In 2015, Supermassive Games hit gold with Until Dawn, an innovative interactive horror about a group of youngsters trying to survive the night on a snowy mountainside. Since then, they've cornered the market in this niche genre, and The Quarry is another full-length adventure filled with drama, action and unnerving horror.
A collection of teenagers, having just finished their stint as counsellors at a summer camp called Hackett's Quarry (the game's polysemous title is a nice touch), find themselves at the mercy of an unknown terror. While the threat is teased in a pacy prologue, the early game is spent setting the scene and getting to know these characters. Much of this is set to winsome indie-folk music, heavily influenced by the melancholy Life Is Strange series. While this sometimes stretches patience (it turns into a teen relationship drama for a very long time), it's crucial for players to invest in these people as each of them is playable at some point, and their fates will ultimately rest in our hands.
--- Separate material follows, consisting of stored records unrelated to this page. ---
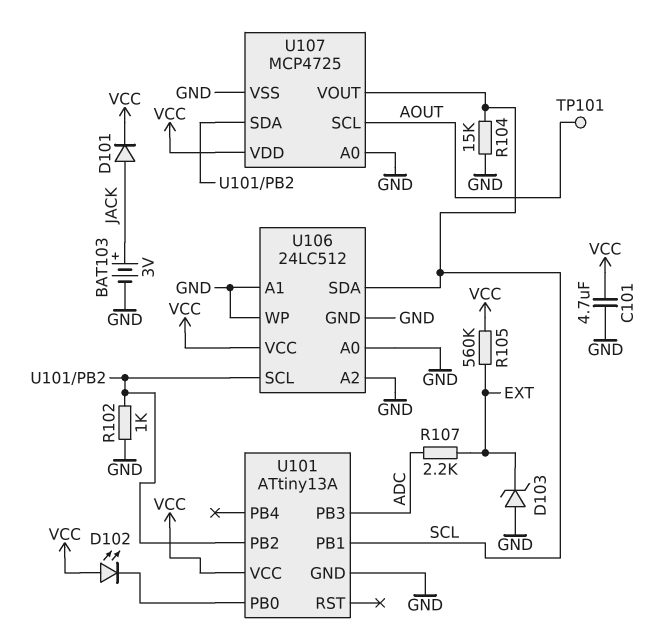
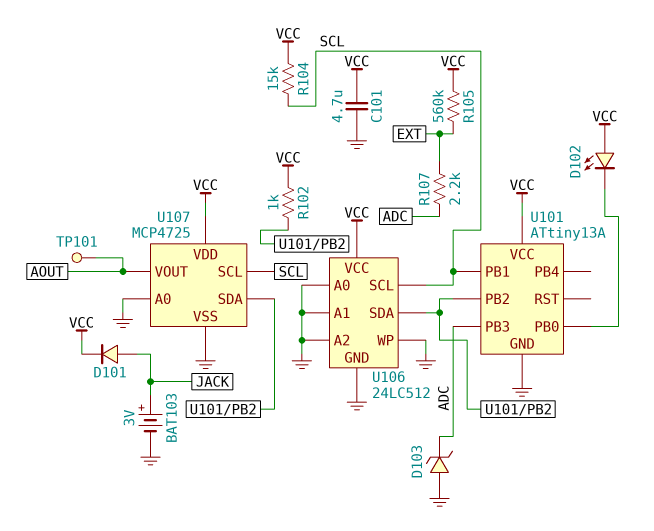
D103: zener (A GND, K EXT) -> zener (A GND, K ADC)
R102: 1k (GND, U101/PB2) -> 1k (U101/PB2, VCC)
R104: 15k (GND, SCL) -> 15k (SCL, VCC)
U106 pin SCL: U101/PB2 -> SCL
U106 pin SDA: SCL -> U101/PB2
U107 pin SCL: AOUT -> SCL
U107 pin VOUT: SCL -> AOUT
On top of a stellar horror cast which includes David Arquette, Lance Henriksen, Lin Shaye and Ted Raimi (outstanding as a creepy police officer), the main characters are well written and convincingly performed. If the majority of protagonists in horror films are disposable idiots, that's certainly not the case here. Controlling nine different characters can be problematic, though; it's discombobulating to suddenly switch to a new charge, and frustrating to be forced into a binary choice when neither option corresponds to how you'd personally react.
Each chapter is introduced by a mysterious fortune-teller played by Grace Zabriskie (Twin Peaks' Sarah Palmer) and she is absolutely mesmerising: a deeply unsettling, tic-filled clairvoyant with mysterious intentions. The Quarry is a superb piece of interactive horror, featuring great performances and animation so impressive that you can easily forget it's not a real film.
The Quarry is out now on PC, PS4, PS5, Xbox One and Xbox Series X/S.